= Palazzo Guadagni Strozzi Sacrati =

Italian palace

The Palazzo Guadagni Strozzi Sacrati is a palace located between via dell’Oriuolo,
via de’ Servi, and via Bufalini in central Florence, region of Tuscany, Italy.

==History==
The original structure was commissioned in 1604 by Alessandro and Vincenzo Guadagni, on properties they had purchased from the Buondelmonti family. The aristocratic Guadagni family would include the Cardinal Giovanni Antonio Guadagni (1674 – 1759). The façade is attributed to the designs of Gherardo Silvani. The Senator Filippo Maria Guadagni refurbished the palace between 1730 and 1770, creating the monumental staircase, and embellishing the ball-room with stucco ornamentation. The palace was frescoed by Antonio Vannetti, Sigismondo Betti, and Anton Domenico Giarré. The next owner, Anna Riccardi, born to the Strozzi family, created the gardens, and continued decoration of the piano nobile with a team of painters including Luigi Catani, Antonio Fedi, Gasparo Martellini, Angiolo Angiolini and Niccolò Contestabile.

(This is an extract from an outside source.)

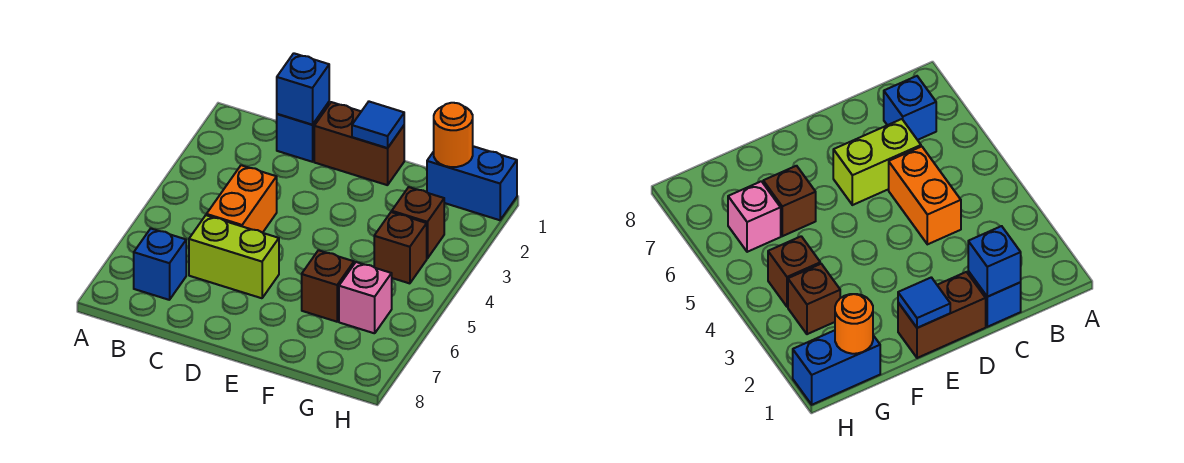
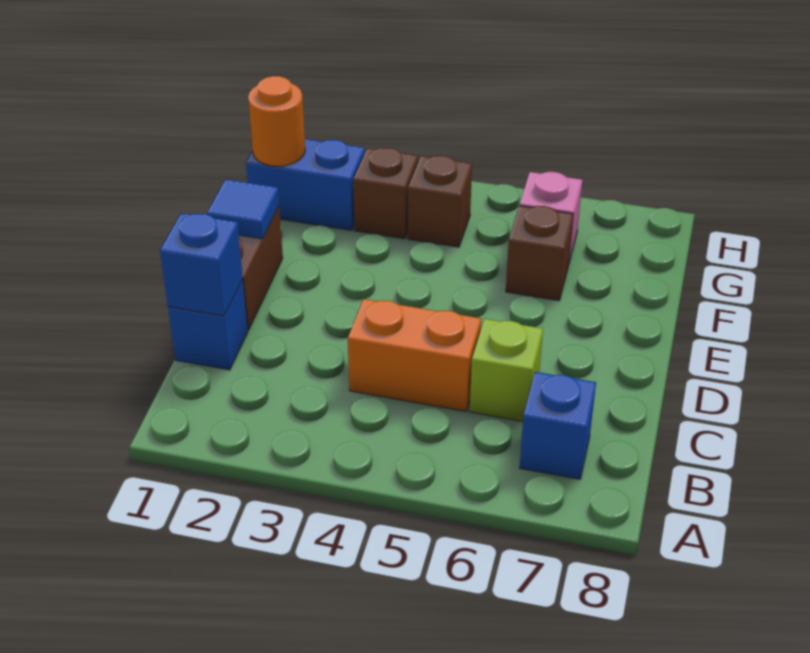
lime brick C6:D6 level 1 -> lime brick C6 level 1
blue brick G1:H1 level 1 -> blue brick G1:G2 level 1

In 1860-1862, the palace was enlarged with interventions of the architects Felice Francolini and later Gaetano Baccani. They installed the coat of arms of the Riccardi-Strozzi, now in the interior courtyard. At the death of the Marquese Carlo in 1871; the palace passed on to Massimiliano Strozzi Sacrati of Mantua. The last private proprietors were Guendalina Stuart and her son, Marchese Uberto Sacrati Strozzi. Upon Uberto's death in 1892, the palace was acquired in 1988 by the Regione Toscana to house the President of the Regional Council of the Region of Tuscany.